Previous Table of Contents Next


Creating DTDs is a necessary step for building robust applications. DTDs provide critical information that allows XML processors to parse the code and make certain that it contains all the information the application needs, in a form the application is prepared to accept. The DTD provides a critical link between the data files given to the XML processor and the data that are transmitted from the XML processor to the application. DTDs help computers understand structures that may seem obvious to humans.
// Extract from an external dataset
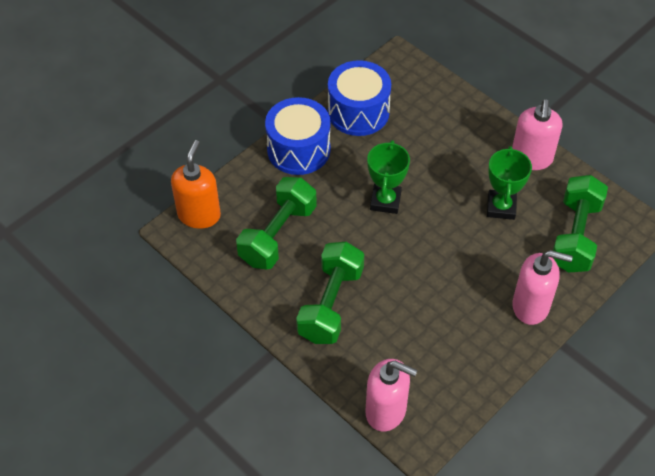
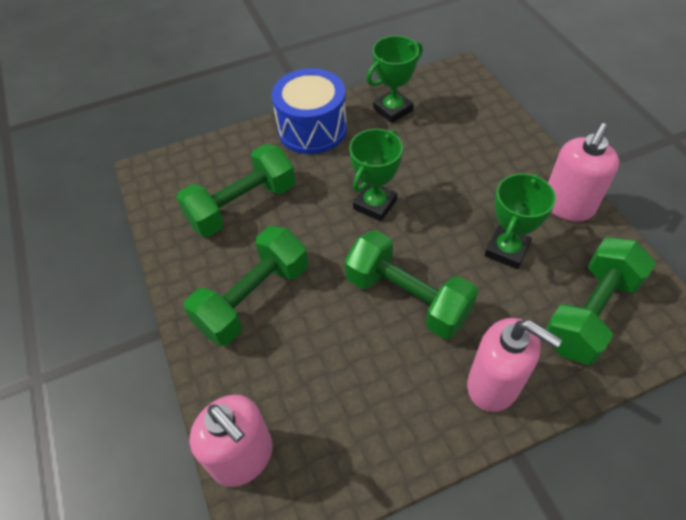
camera: 25 degrees right, 0 degrees up
(199, 215) = (179, 163): orange soap dispenser -> none
(358, 112) = (393, 110): blue drum -> green trophy
(445, 266) = (407, 298): none -> green dumbbell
In this chapter and throughout the book, the focus is on creating DTDs and valid documents. Because XML is so new, there aren’t very many applications for it. Developing real applications that apply XML is beyond the scope of this primer, although several road maps will be presented. The XML examples will demonstrate how to use various parsers—XML processors that can interpret the structure of a document. In Chapter 3, we already saw the Lark parser, a nonvalidating parser that can check a document for well-formedness but doesn’t interpret DTDs. In this chapter, a validating Java parser from Microsoft, MSXML, will be the primary parser used to demonstrate XML code. Other parsers are available, including SP, an SGML parser that can parse XML documents as well.

A brief explanation of the MSXML program is in order before we leap into DTD development. The MSXML program is a free software demonstration available from Microsoft at http://www.microsoft.com/standards/xml/. It can be used as part of a more complete Java parsing program or run from the command line using Microsoft’s jview or a similar program. The MSXML program takes several arguments. The -i argument forces the program to validate the XML code against the DTD. If they don’t match up, the parser returns some reasonably cryptic error messages indicating where the error happened and giving some basic explanations of what went wrong. The -d argument tells the parser to return its interpretation of the document to standard output, displaying it on the screen. The -t argument tells the parser to return its interpretation of the text, minus the markup tags, which it displays at the end, after the output from the -d argument. (An additional argument, -n num, allows developers to tell the parser to run a specified number of times to make it easier to time performance.)

MSXML can be connected to another application, which may then act on the object model MSXML creates from its parsing. Java applications should be able to use MSXML quite easily this way. We’ll discuss this potential further in Chapter 11.

MSXML was built on the August 1997 working draft and may not yet reflect the latest updates to the standard. In Chapter 12, we’ll see a whole new interface for it.

Starting Simple

The details involved in building DTDs can be daunting, even to experienced HTML coders, SQL developers, and C++ and Java programmers. XML has toned down SGML’s dire reputation for complexity, but XML still has many strange detours and odd passageways. The various parts of the XML standard refer to each other constantly, requiring page flipping on an enormous scale. To avoid marching forward into quicksand, we’ll start simple, with lightweight documents that demonstrate some of XML’s power. This first section will use many parts of XML without explaining them in depth; the detailed explanations are in the following sections. Unfortunately, the explanations aren’t likely to make much sense until you’ve seen some of this in action. This brief section is here to present a general idea of the appearance of an XML document, not to explain the details. All the details will appear in later sections of this chapter.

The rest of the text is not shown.